Thank you, Mr. Chair.
I'm going to continue along the line that I was on, Ms. Legault, because I do find it interesting to review this from my first round. Of the 55,000 requests of all departments—I know they're going up and then what trickles up to you in terms of complaints goes up accordingly—29,300 were commercial in origin, or media/business, and that represents about 53% of overall requests.
If you look at the pure costs to government.... I don't think anyone here disputes the need for this process, certainly, and we appreciate the work done by your office to increase your closure rate. But it was a $995 cost in 1983, and a $1,295 cost in 2012, representing a cost of $71 million to government. This is an important cost, but I think funding could be found for not just your office but for getting rid of this backlog. I notice that your graph at tab 3 has you projecting this 30% rate to essentially continue until 2018, so we're going to be essentially in hundreds of millions of dollars of cost and we're still charging the five dollars that was the 1983 price. Even the Bank of Canada's own inflation calculator says that should now be a $10 and $65 charge.

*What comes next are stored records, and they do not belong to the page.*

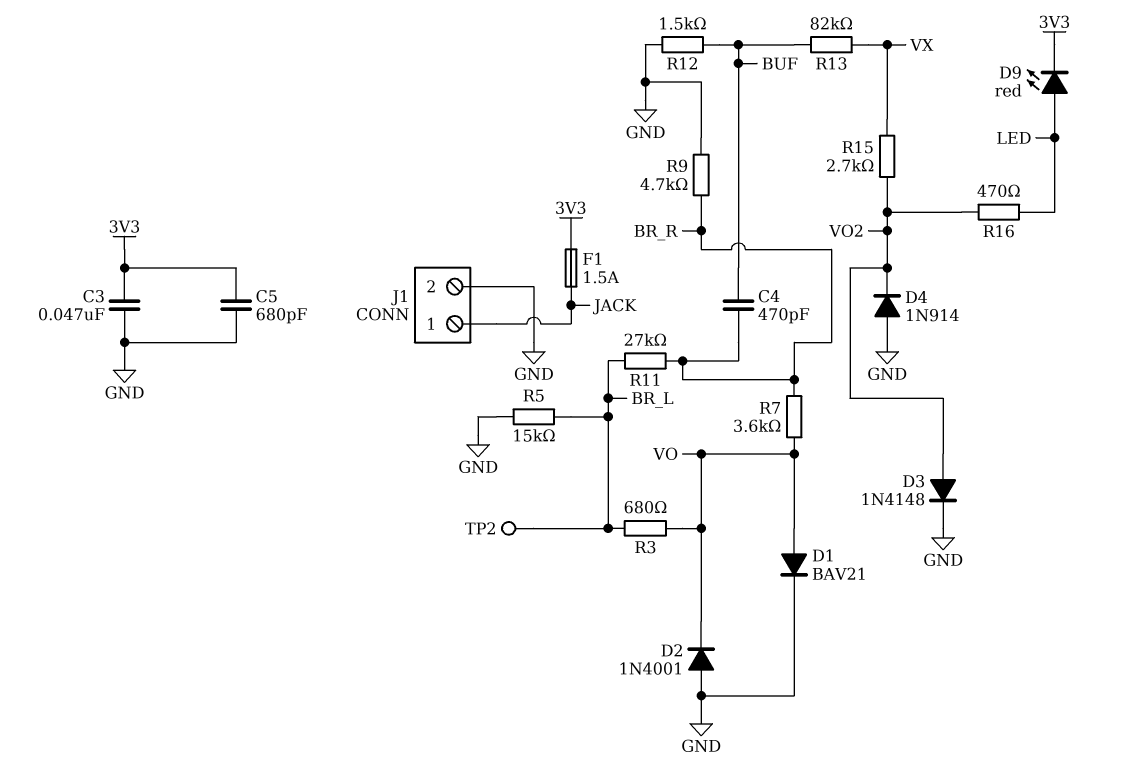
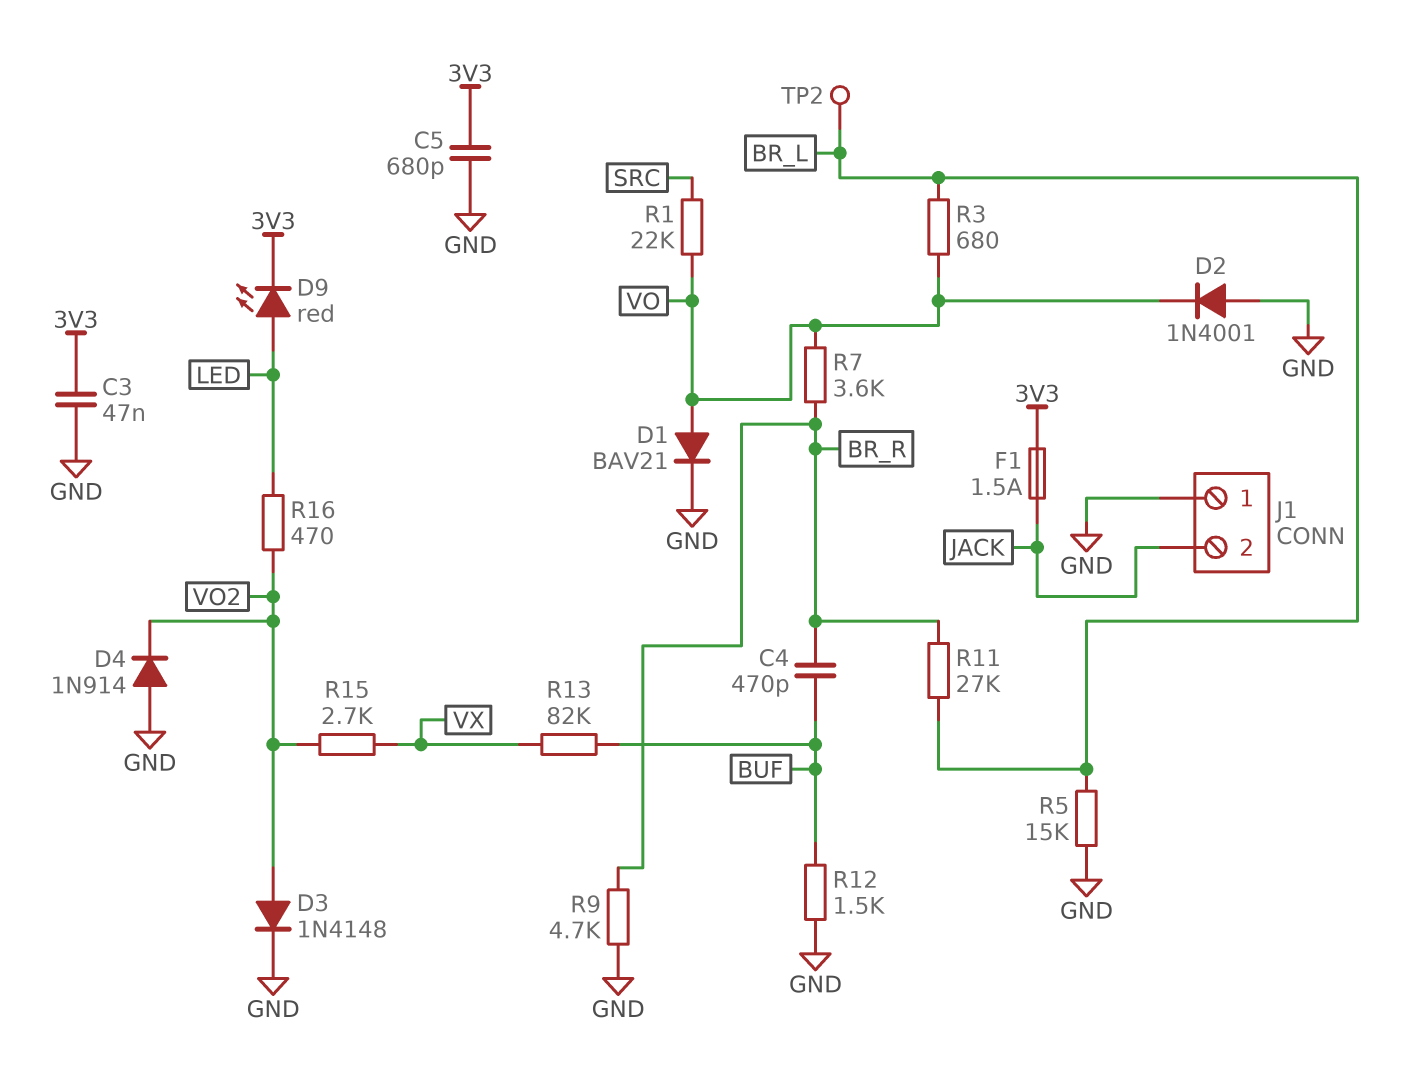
J1 pin 1: JACK -> GND
J1 pin 2: GND -> JACK
R1: none -> 22k (SRC, VO)

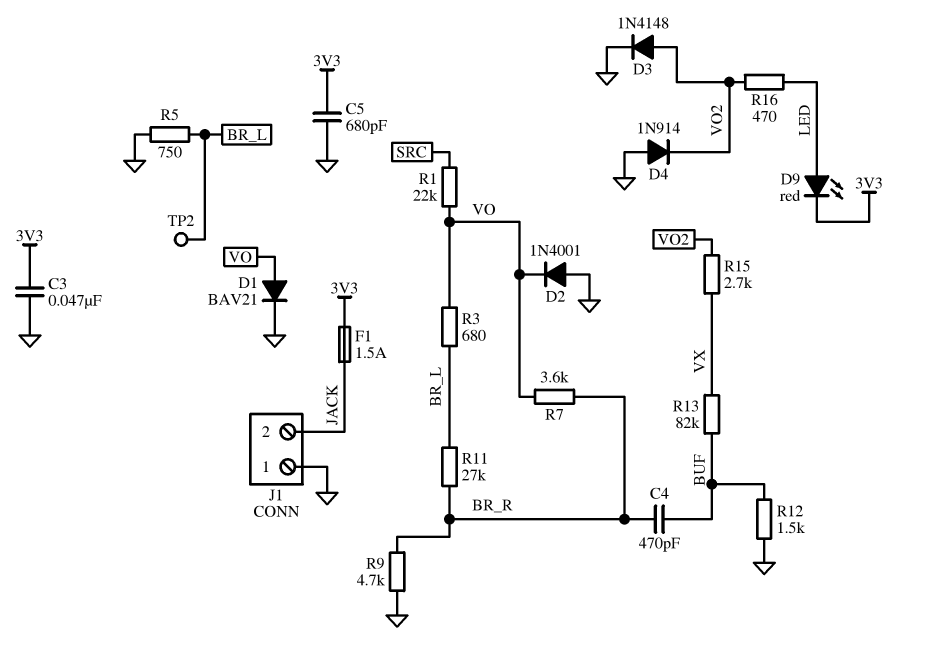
R5: 15k (BR_L, GND) -> 750 (BR_L, GND)

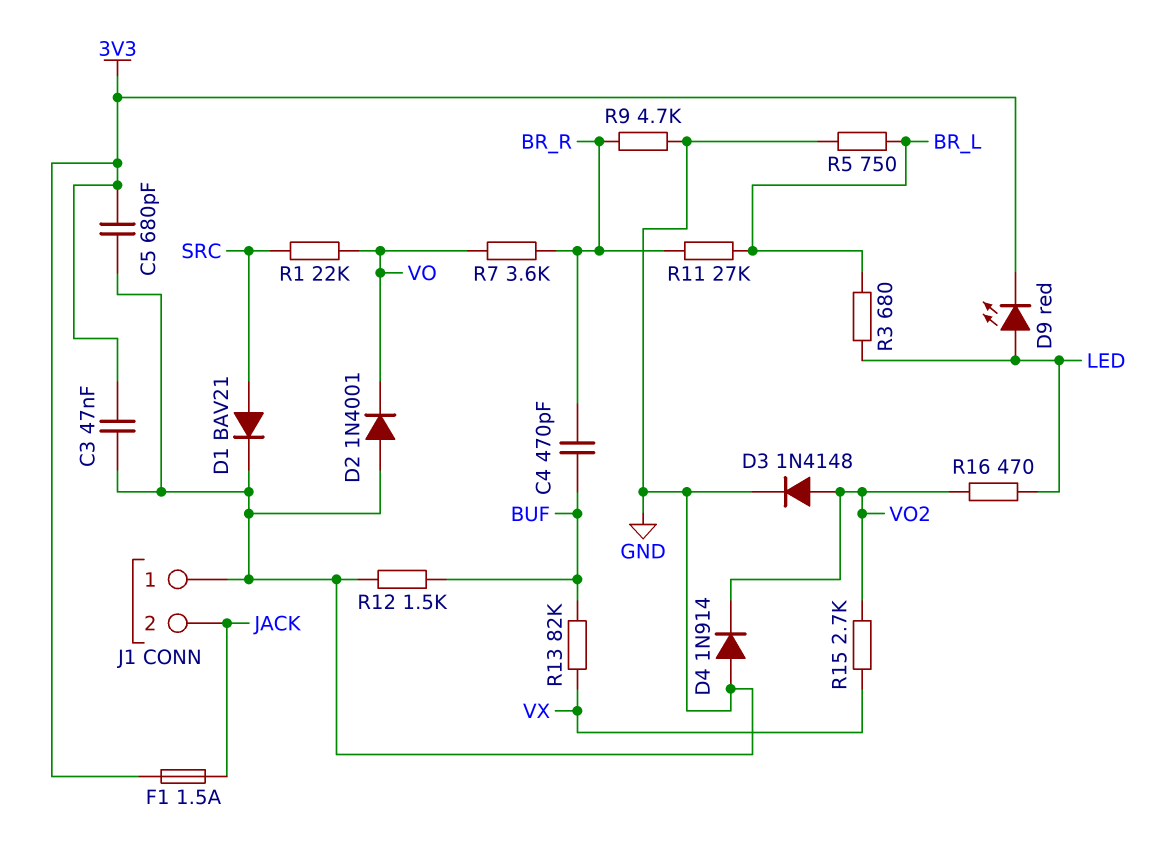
D1: diode BAV21 (A VO, K GND) -> diode BAV21 (A SRC, K GND)
R3: 680 (BR_L, VO) -> 680 (BR_L, LED)
TP2: test point (BR_L) -> none

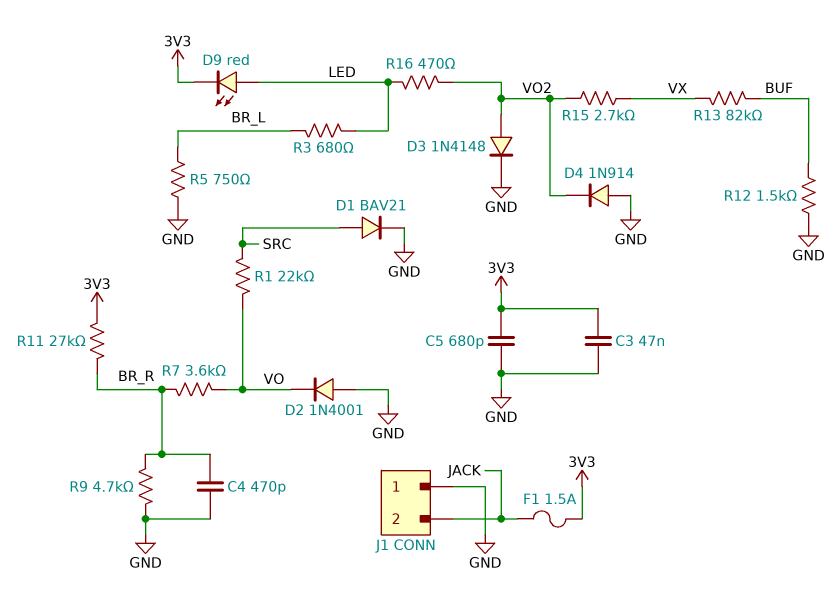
C4: 470pF (BR_R, BUF) -> 470pF (BR_R, GND)
R11: 27k (BR_L, BR_R) -> 27k (3V3, BR_R)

Here's where I'm going. Would it not be smart for Canada to follow some other jurisdictions that have bifurcated this into a low-cost ATI option for citizens and a somewhat higher one, not full cost recovery, not $1,295...? But for a telecommunications company preparing for the CRTC, at a five-dollar rate they can throw out as many ATI requests as possible—and I've seen this—whether or not some of them are even germane to their filing, because there's such an inconsequential cost for business, yet government absorbs all the work.
Would you be in favour of a two-tier process whereby we keep the price low, maybe the $10 and $65, and gear the citizen request to inflation but have a significant, higher fee for commercial requests?